Foster and Moore (1991) demonstrated that guayule stand establishment was possible with conditioned seed and precision planting. Seeding rate and the optimum date of planting still must be defined throughout the potential guayule production region. The objectives of this study were to examine the effects of seeding rate and planting date on guayule stand establishment by direct seeding in west Texas.

METHODOLOGY

The study was conducted during 1991 at the Texas Agricultural Experiment Station Guayule Research Site near Fort Stockton. A split plot design arranged in a randomized complete block with four replications was used with date of planting (31 May, 28 June, 15 Aug., and 1 Oct.) and seeding rate (30, 40, 50, 60, 80, 100 seeds/m) as main and subplots, respectively. Main plots were 6 m wide (six 1 m wide rows) and 9 m long. Subplots consisted of single rows 9 m long seeded with a Gaspardo SV 255 pneumatic planter. Mexican bulk guayule seed was conditioned by the process outlined by Chandra and Bucks (1986). Seed germination was 80%. Seedling density (Fig. 1) was not adjusted for percentage germination. The plots were sprinkler irrigated and kept moist during germination and emergence.

RESULTS AND DISCUSSION

Initial germination and emergence was greatest in August (Fig. 1). Seedling density was consistently greater in the 80 and 100 seeds/m treatments as compared to the lower seeding rates. Based on plant spacing recommendations for transplants, 2 to 3 established seedlings/m would be required for an acceptable stand (27,500/ha or 11,500/acre). Even the lower seeding rates (30 to 60 seeds/m) satisfied these requirements. Seeding rate may need to be adjusted for seed quality (% germination), weather factors (heavy rain and hail), insect damage to young seedlings, and reduced germination by preemergence herbicides. Therefore, rates of 40 or 50 seeds/m may be more realistic, and would require 0.22 to 0.30 kg of seed/ha (0.20 to 0.22 lb./A).
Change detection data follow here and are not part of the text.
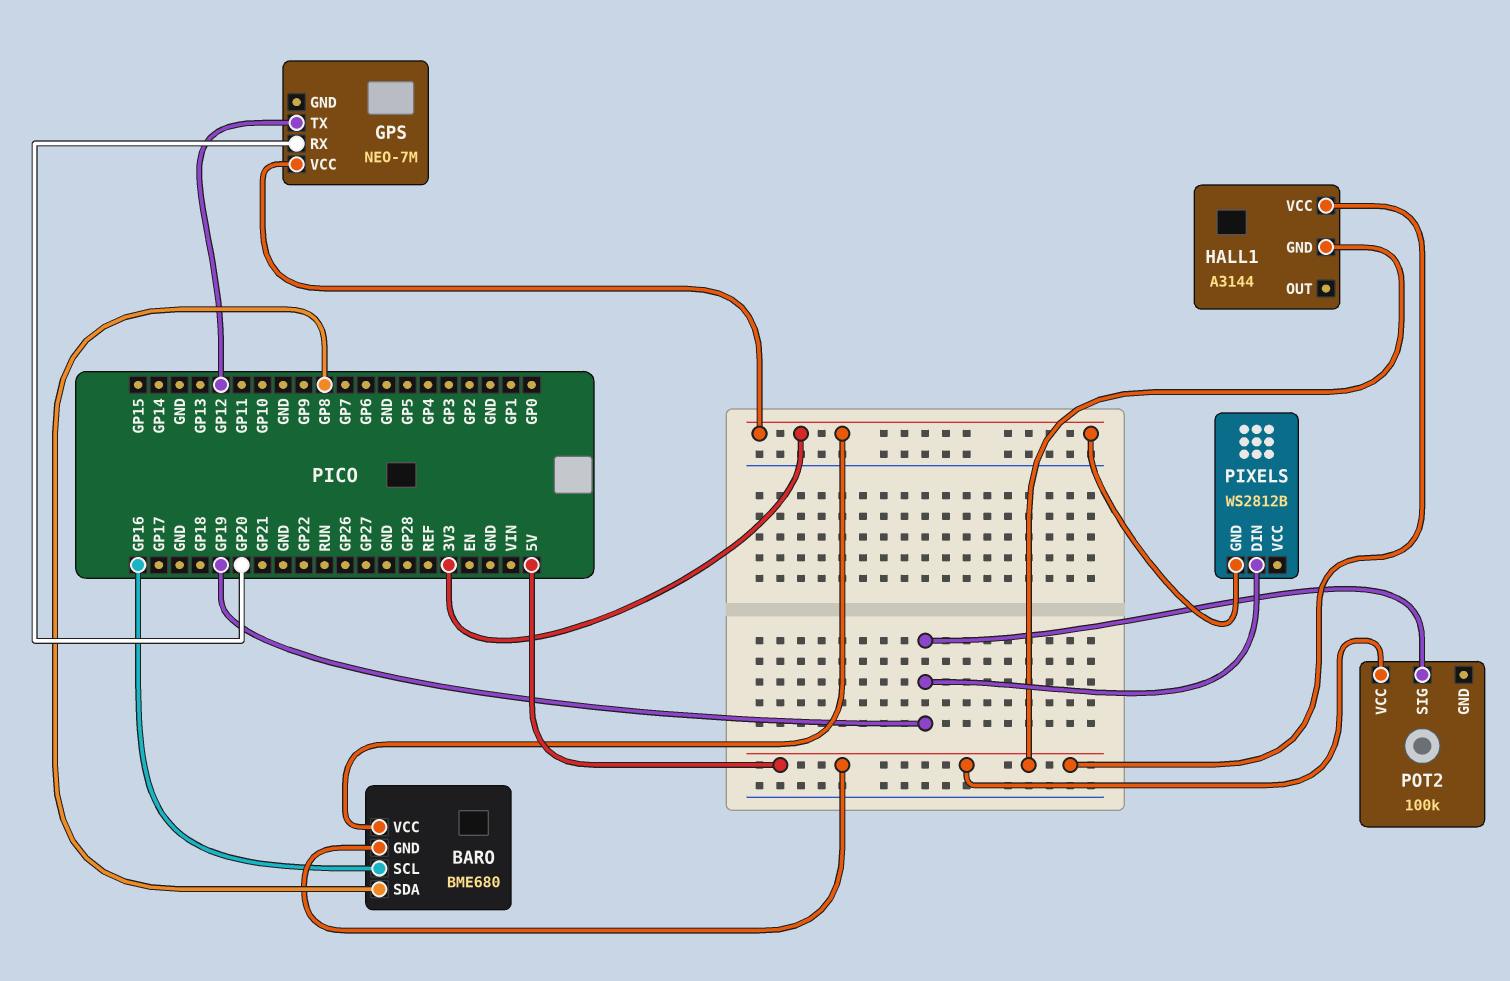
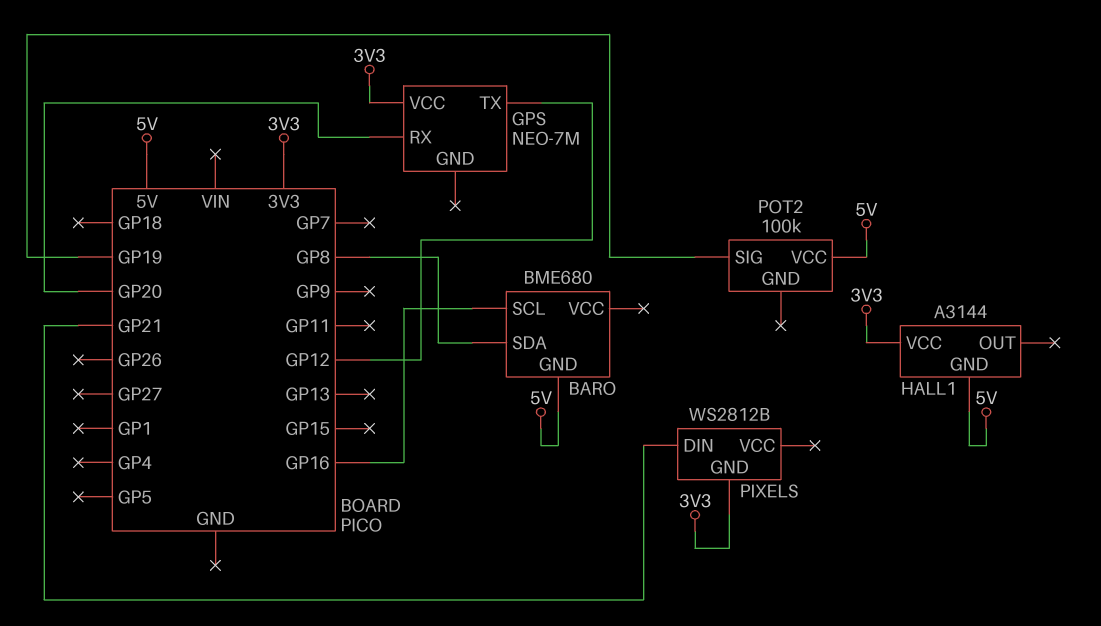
BARO pin VCC: 3V3 -> none
HALL1 pin VCC: 5V -> 3V3
PIXELS pin DIN: GP19 -> GP21

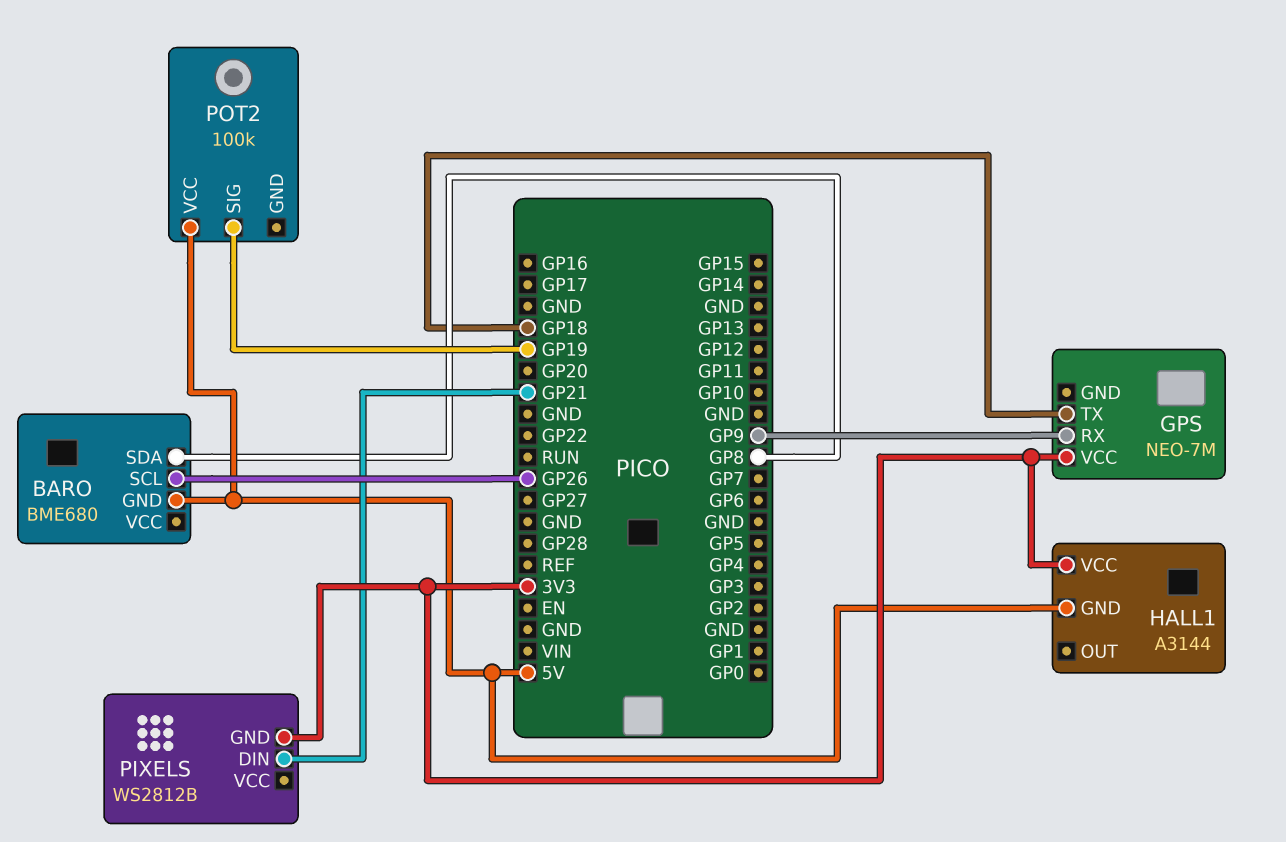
BARO pin SCL: GP16 -> GP26
GPS pin RX: GP20 -> GP9
GPS pin TX: GP12 -> GP18

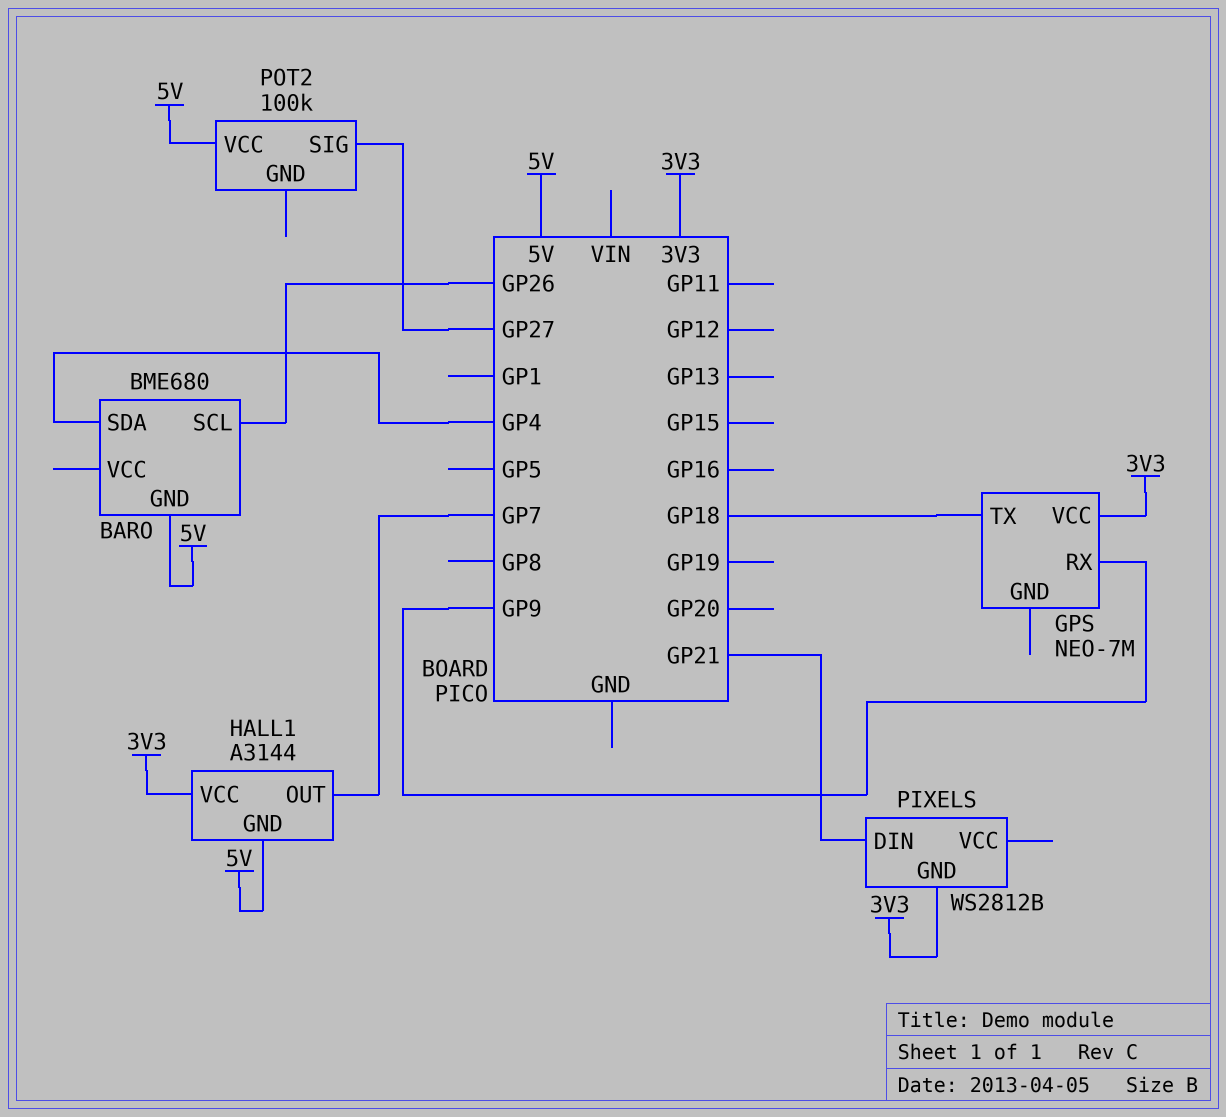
BARO pin SDA: GP8 -> GP4
HALL1 pin OUT: none -> GP7
POT2 pin SIG: GP19 -> GP27

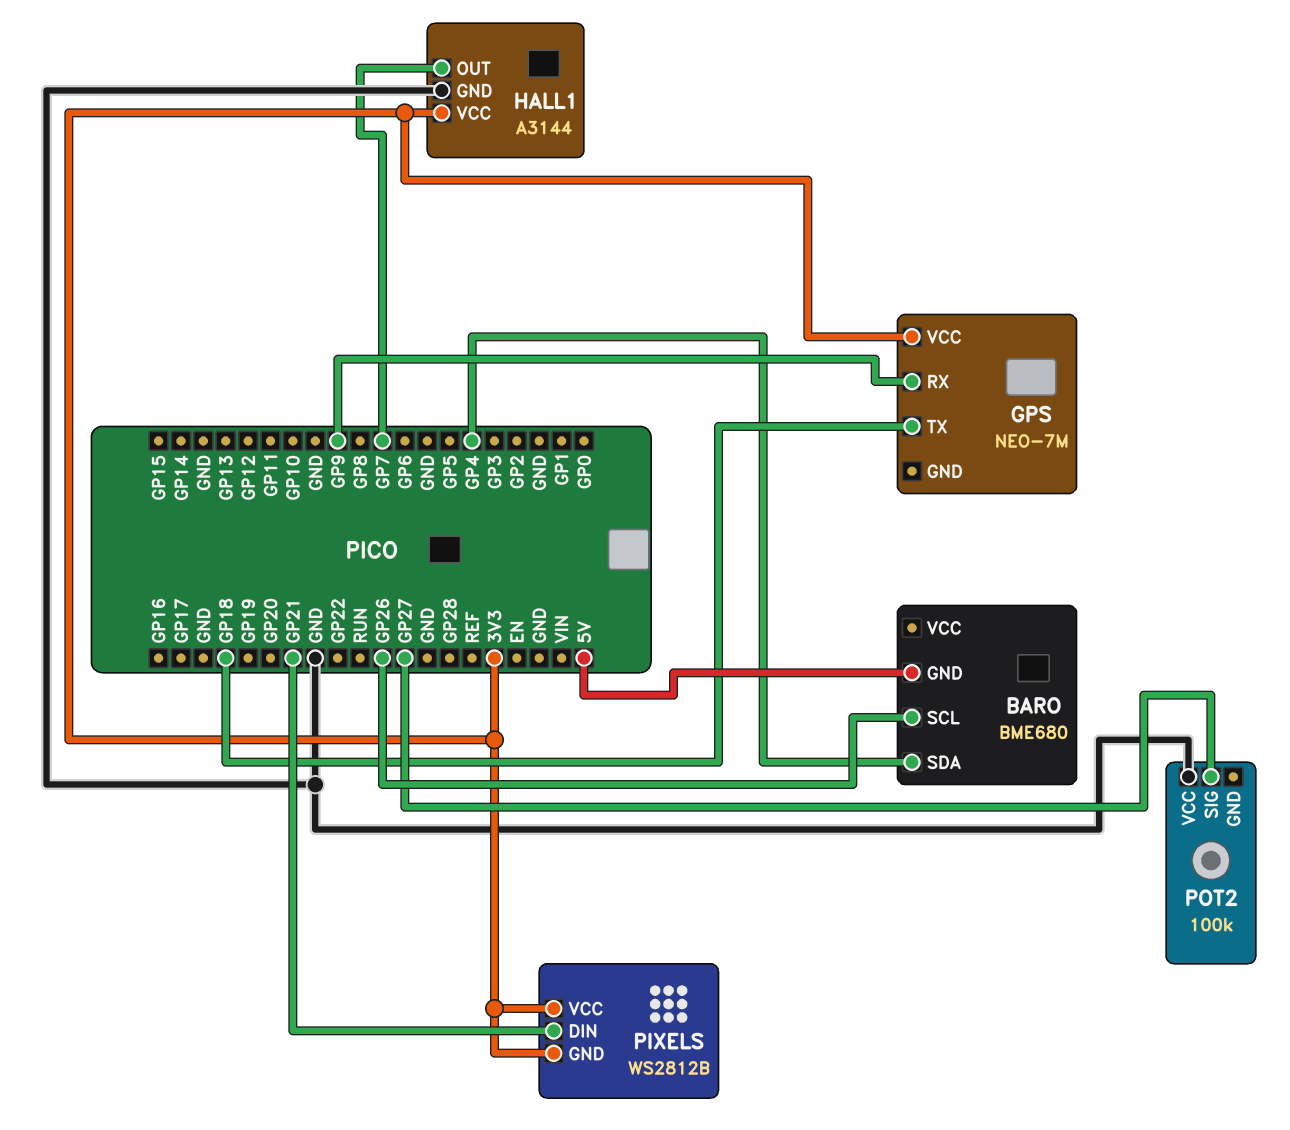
HALL1 pin GND: 5V -> GND
PIXELS pin VCC: none -> 3V3
POT2 pin VCC: 5V -> GND

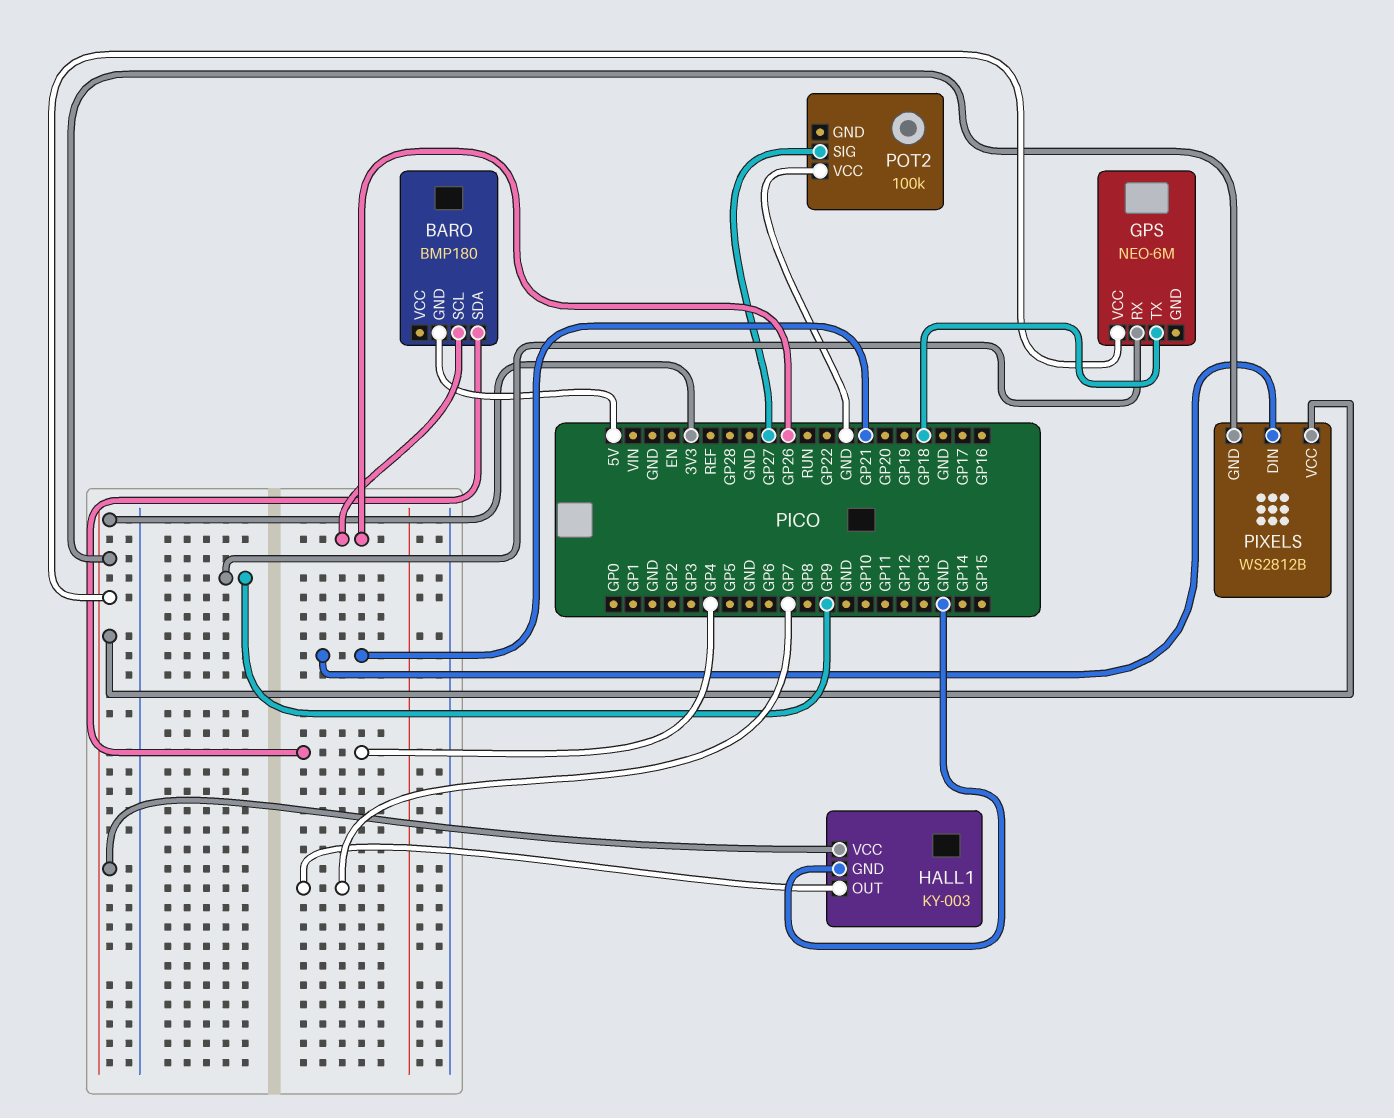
BARO: BME680 -> BMP180
GPS: NEO-7M -> NEO-6M
HALL1: A3144 -> KY-003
Initial seed quality can affect the germination rate of conditioned seed.

Just after plant emergence, the May seeding was damaged by heavy rain and hail, which can occur throughout the growing season. Seedlings in the cotyledon stage were damaged by fall armyworms (Spodoptera frugiperda) in the July study.

CONCLUSIONS

Direct seeding guayule during 1991 in west Texas was successful in May, June, and August. Seedling density was greatest in the 100 and 80 seeds/m treatments. Based on plant population recommendations for guayule transplants, even lower seeding rates (30 to 60 seeds/m) were acceptable for stand establishment. Seeding rates of 40 to 50 seeds/m may be more realistic and should be adjusted for seed quality, weather factors, insect damage to young seedlings, and possible reduced germination by preemergence herbicides.

REFERENCES


Fig. 1. Average number of guayule seedlings/m row in plots planted at 100, 80, 60, 50, 40, and 30 seeds/m.